Regina Bernal, da UFMG, explicou que 75% dos óbitos no Brasil são causados por Doenças Crônicas Não-Transmissíveis e o predomínio está em populações de baixa renda e escolaridade. “É importante o monitoramento das Doenças Crônicas Não-Transmissíveis em diferentes populações no apoio às políticas de redução das desigualdades”, explica Regina.

A pesquisadora estima através dos dados do Vigitel (Vigilância de Fatores de Risco e Proteção para Doenças Crônicas por Inquérito Telefônico) e do IBP que, entre 2010 e 2013, houve uma prevalência de fumantes adultos em áreas de maior privação material nas capitais brasileiras.

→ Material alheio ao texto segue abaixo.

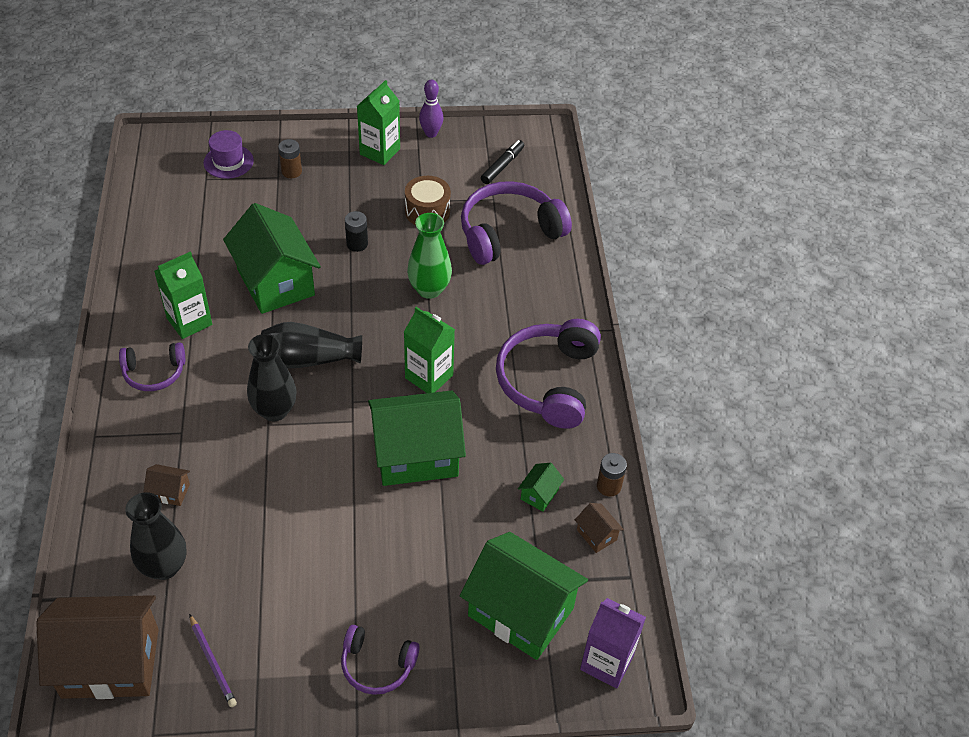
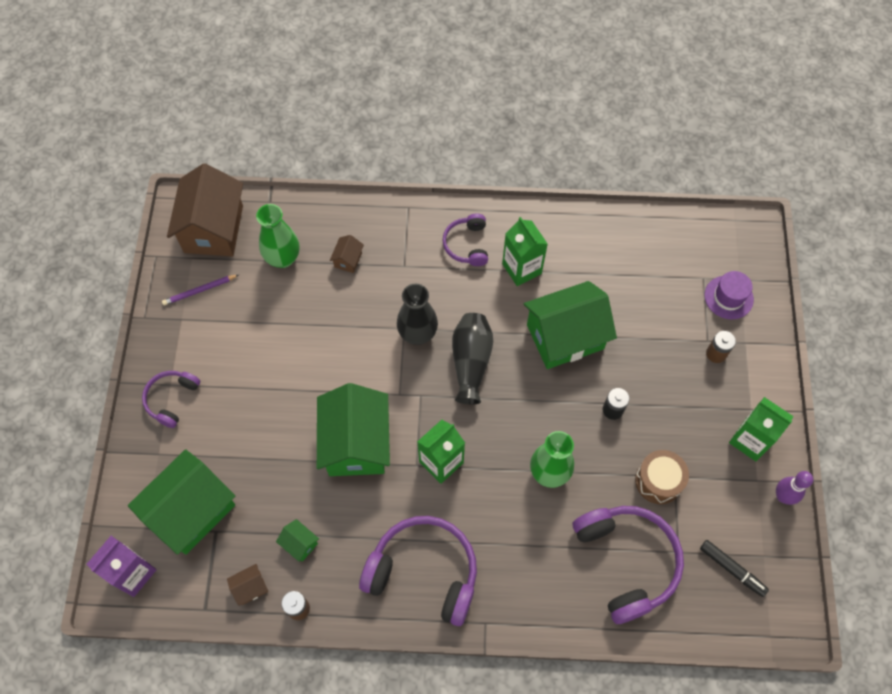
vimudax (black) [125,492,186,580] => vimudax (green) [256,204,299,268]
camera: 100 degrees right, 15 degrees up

Outras possibilidades e potencialidades do IBP

Diversas são as possibilidades de uso e potencialidades do IBP. No nível municipal, a privação material pode ser correlacionada aos indicadores de saúde com dados do DataSus. Algumas análises prévias trazidas por Elzo mostram que a taxa de internação por condições sensíveis à atenção primária em crianças menores de 1 ano é maior nas áreas de maior privação, bem como as taxas de internação por gastroenterites também com crianças menores de 1 ano. Por outro lado, a taxa de leitos hospitalares por 1000 habitantes é maior nas áreas com baixo nível de privação.

Regina explica que o IBP também pode ser bastante útil na análise de dados da Pesquisa Nacional de Saúde. “Isto é de grande importância para todos os inquéritos que temos pela possibilidade de visualização dos dados para identificar onde estão estes locais”, explica.

Outros usos possíveis do IBP podem ajudar em análises sobre as arboviroses, violências, saúde mental, infecções sexualmente transmissíveis, tuberculose, hanseníase, doenças crônicas, fatores de risco, acesso à serviços de saúde e a pandemia de covid-19 dentro de pequenas áreas com diferentes níveis de privação.

Dificuldades com os dados

Um dos grandes desafios enfrentados pela equipe de trabalho do IBP está relacionado a qualidade dos dados em saúde geolocalizados, ou seja, com endereços identificados no nível das pequenas áreas. No caso dos subregistros dos óbitos de crianças menores de 5 anos em 2009, 2010 e 2012, esta taxa chega a 28,99% de casos não geocodificados.

Outra questão diz respeito ao Censo do IBGE 2020, que foi adiado. A partir de uma nova edição da ampla pesquisa que permite a obtenção de dados sobre todos os brasileiros, inclusive indígenas, será possível atualizar os dados do IBP e realizar análises históricas da privação material no Brasil.